As you can tell, I am quite stressed out at the moment. I don’t handle stressful situations very well.
Last year, I was going through a rough patch in life. Every day, I would eat 1kg of chocolate, a whole packet of biscuits and a big serving of ice-cream (I actually finished a whole Viennetta in 10 minutes after dinner).
Eating like this is obviously not going to do anyone any favours. I started getting fat and spotty.
One day, I decided to stick a toothbrush down my throat so I could vomit up the food I had eaten. It didn’t work! I have an amazing gag reflex!! I asked one of my guy friends to punch me in the stomach. He didn’t.

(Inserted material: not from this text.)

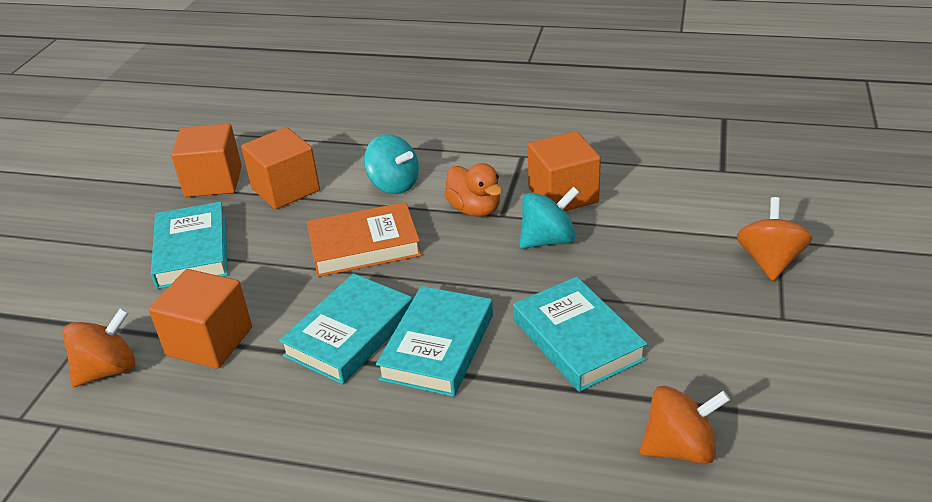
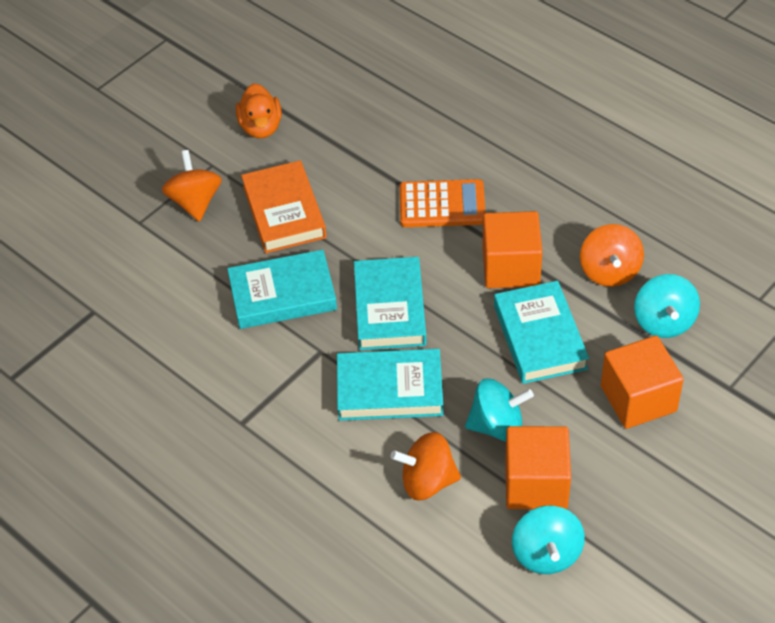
orange calculator: 0 -> 1
orange cube: 4 -> 3
turquoise spinning top: 2 -> 3

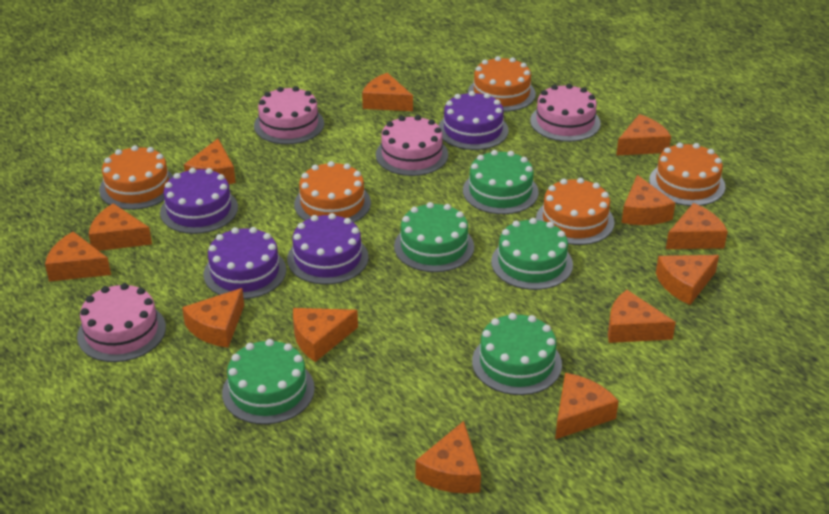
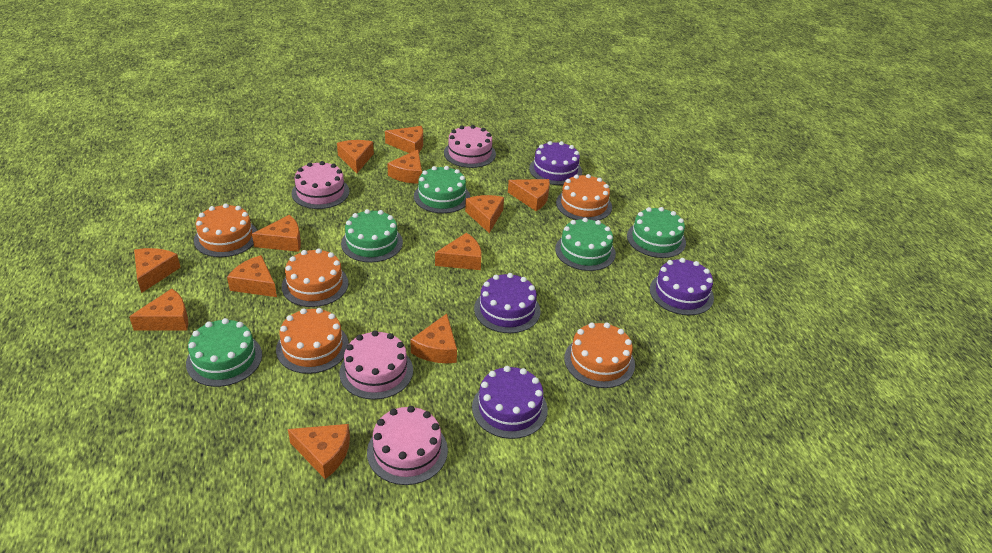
orange cheese: 13 -> 12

Miraculously, I stopped obsessing over food, but the depression still hovered over me. Instead of food, I turned to self-harm! I shut everyone out but I do wonder if anyone had even noticed…
In simple terms, I used a knife, scissors and a razor and hacked away at myself. I felt nothing though – there was no sense of relief when the blood gushed out. Stupid pointless exercise!!
But, I’m now in a happier place. How did I manage to pull myself out of this mess? Well, I didn’t do it – God revealed Himself to me! I’ve been a Christian for a few years but I went down the wrong path, but now I’m back on track!
Obviously I didn’t tell my family who live in Glasgow – which is 1.5 hours drive away from Dundee, where I study. But they knew that something was not right with me. They came up to visit me and it cheered me up so much. Even my dad phoned me and he said he loves me!!!!! That is really something because my dad is a stereotypical Chinese man who does not show emotions whatsoever – he usually doesn’t even say Bye on the phone; he just grunts and ends the call.
Anyway, the good thing is, although I am stressed at the moment, I haven’t done anything foolish. I just constantly remind myself of the positive things in life.